Friday 28 October 2016

Thursday 27th October 2016

And so Thursday dawned, the most important day for 14 months that I have been on the project. Today, the installation vessel was due to reach the site and begin work.

This shit got really real.

But first I had to get up and work up enough enthusiasm to get dressed and get to the office. It does feel like sometimes I am in a cage, a gilded cage for sure, but a cage nonetheless. So, anyway, breakfast.

There is a massive bowl of strawberries and another of blueberries, so I fill my bowl with both, top it up with yoghurt and then get a coffee. The room has a few other diners, including an old lady who had her table laid each morning, complete with selection of rolls, bread and two pots of coffee. I wonder what her story is.

An evening walk in Oostende I drive to the office, without incident again, which is always good, to find the training for all the techs in full swing already, and so I take to my office, power up the laptop and look at the mails that have been pinging through the interwebs through the night.

Sint-Petrus-en-Pauluskerk, Oostende I could describe, in details what I did on the morning, waiting for the lunch rolls to be delivered, but it was really what I did on Wednesday, Tuesday, and every day when in the portacabins.

Some people complain about the rolls, but freshly baked and prepared rolls with cheese, ham, salami or salmon; all free, what's not to like? I eat mine in the office and cover the keyboard with seeds.
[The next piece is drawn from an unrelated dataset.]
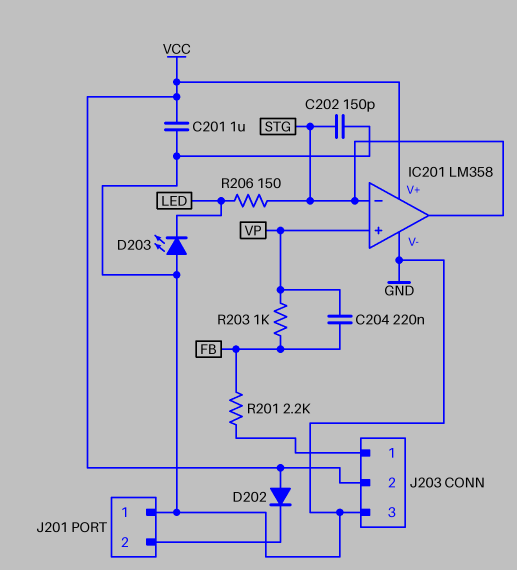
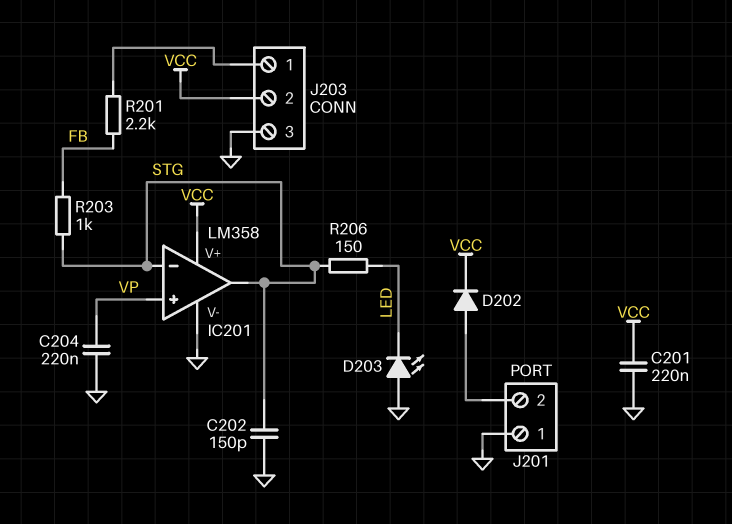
C201: 1uF (GND, VCC) -> 220nF (GND, VCC)
C204: 220nF (FB, VP) -> 220nF (GND, VP)
D202: diode (A VCC, K J201/2) -> diode (A J201/2, K VCC)
R203: 1k (FB, VP) -> 1k (FB, STG)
Sint-Petrus-en-Pauluskerk, Oostende The wind gets up, stopping work offshore for the day, so we attend meetings, listen to plans for the next day, two days and so on. Then we walk back to the office for yet more coffee.

I finish at half four, go back to the hotel to find coaches everywhere. No explanation as to what was going on, but buses were parked three deep outside the hotel, the move enough to enable to to get the car between them so I could get into the garage.

Dusk in Oostende By the time I had had a shower, just one remained out of the ten or so that had been there, and soon that had gone too, taking its passengers from whence they came.

With the clocks going back next week, I realise this was the last chance to visit the massive parish church in the centre of town, so I walk along the street of bars, crossing the main square still filled with a fair, and onto the area outside the church.

Dusk in Oostende Needless to say, it is locked, but I snap it from all angles, and am taken by it's Gothic majesty. It is a smaller version of the Dom in Cologne, which isn't a bad thing. There is also a tower of another ruined church, so I snap that too.

I walk back through the town as the shops were closing, ending up at the hotel where I grab a glass of strong beer, and sit outside watching the sun set. But as the previous day, the sun was obscured by clouds, but ten minutes later the clouds in the sky lit up by the light from the sun which had set. I walked along the prom to snap it, the clouds and the light reflected in the buildings.

Dusk in Oostende It was too easy to decide to go to the burger place next to the hotel, and order a cheese burger and a beer. It wasn't too busy, but enough to keep the staff rushed. Phew, I am done, and there is no football to watch. so I can go to bed at a sensible time, and be up in tme to pack and prepare to go home tomorrow.